The Court dismissed Santos’ appeal. Chief Justice Holmes gave the leading judgment, with which Fraser JA and Morrison JA agreed. Her Honour held that Santos’ demand did not comply with the requirements of the performance security and in doing so made some observations that provide guidance on the construction and operation of performance securities in the form of ‘bank guarantees’:

  • it is relevant to consider the commercial purpose of the performance security of being “as good as cash”[4]and capable of being honoured with expedition and ease on the presentation of a complying demand;
  • the principle of strict compliance, which is applied after the performance security has been construed, requires the issuer to only accept documents that comply strictly with the requirements stipulated in the instrument. If, as in this case, the stipulations are concerned entirely with the form and content of the demand, then the demand must contain on its face all essential matters, without any obligation on the issuer to supplement any deficiency with conjecture or investigation;
  • the second requirement of paragraph (c) of the performance security – namely, that Santos provide written notice in the form of Annex A – was particularly important in the Court’s acceptance of BNP’s construction of the instrument. This requirement of paragraph (c) meant that the demand was required to adhere to the form of Annex A, which by containing the words “authorised signatory of Santos Limited” made clear that an express statement of authority was required;
  • Rob Simpson’s signature and position title on Santos’ demand did not amount to a representation that he was an authorised signatory or representative of Santos. It merely indicated that he held a particular position in the company and said nothing as to his authority in that role: [22].

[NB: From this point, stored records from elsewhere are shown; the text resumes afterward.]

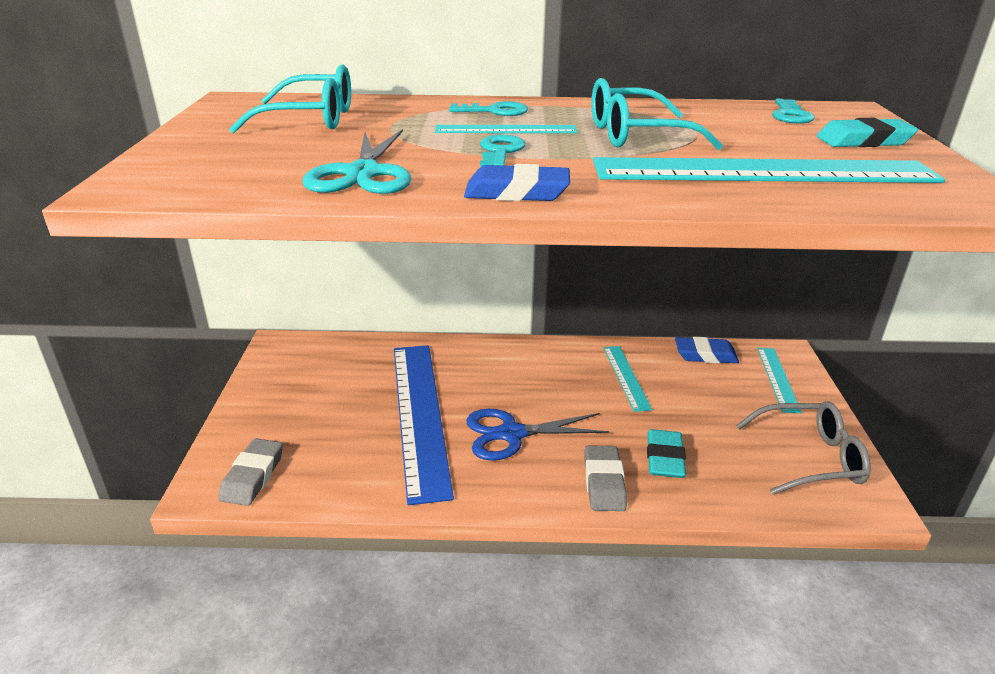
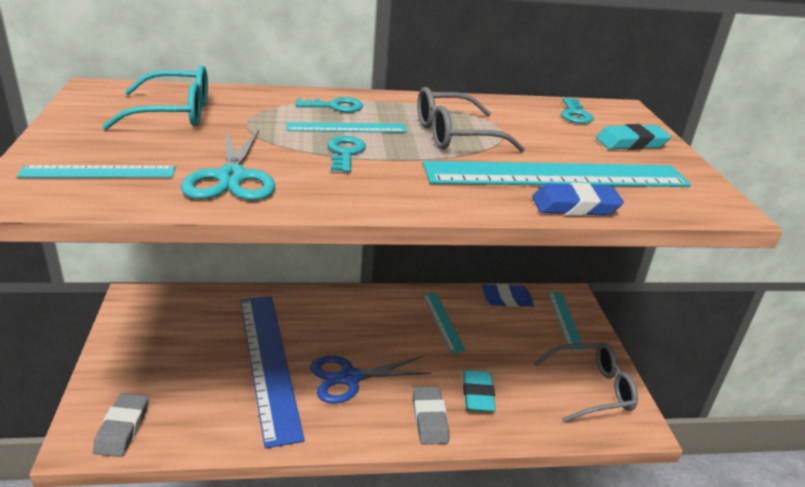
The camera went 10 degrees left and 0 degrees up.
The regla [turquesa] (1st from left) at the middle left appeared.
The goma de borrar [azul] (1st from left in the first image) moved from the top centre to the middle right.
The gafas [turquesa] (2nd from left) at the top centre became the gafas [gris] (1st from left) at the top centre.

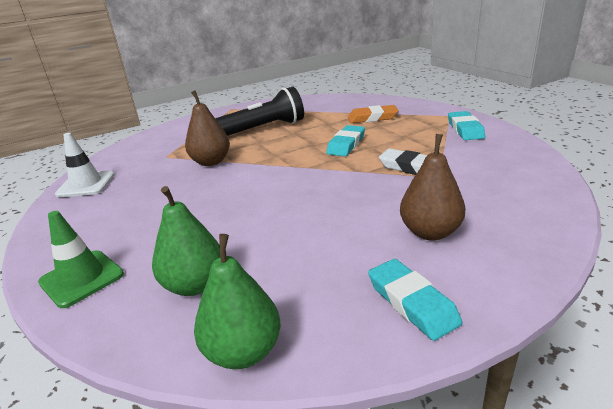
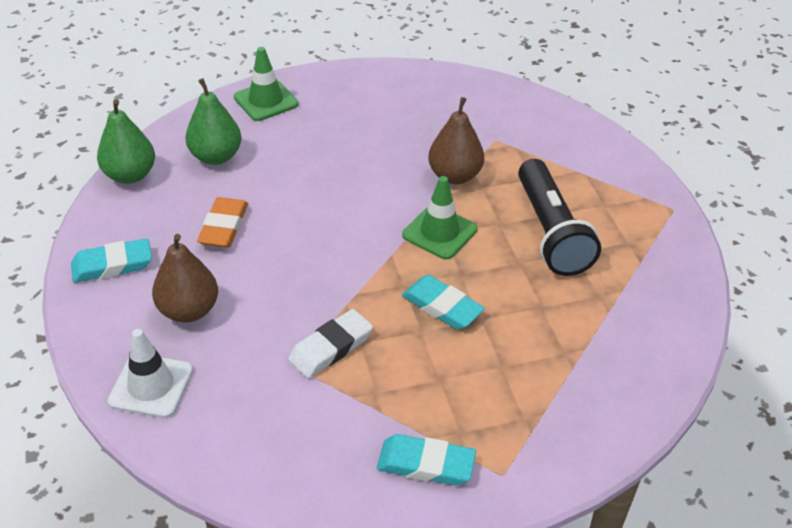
The camera went 100 degrees right and 15 degrees up.
The cono de tráfico [verde] (2nd from left) at the centre appeared.
The cono de tráfico [blanco] moved from the middle left to the bottom left.
The goma de borrar [naranja] moved from the top centre to the middle left.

The Court’s decision provides a useful update on the principle of strict compliance in relation to performance securities, and a practical example of its intelligent, not mechanical, application when dealing with issues of form. Parties must be cautious to ensure strict compliance with any prescribed form or wording requirements to ensure any demands are valid.

 

[1] Santos Limited v BNP Paribas [2018] QSC 105.

[2] By the terms of the performance security, Santos was defined as the “Beneficiary” and BNP was defined as the “Financial Institution”. The first third party in the proceeding was defined as the “Contractor”.

[3] Simic v New South Wales Land and Housing Corporation (2016) 260 CLR 85 at [99].

[4] Simic v New South Wales Land and Housing Corporation (2016) 260 CLR 85, [5] (French CJ).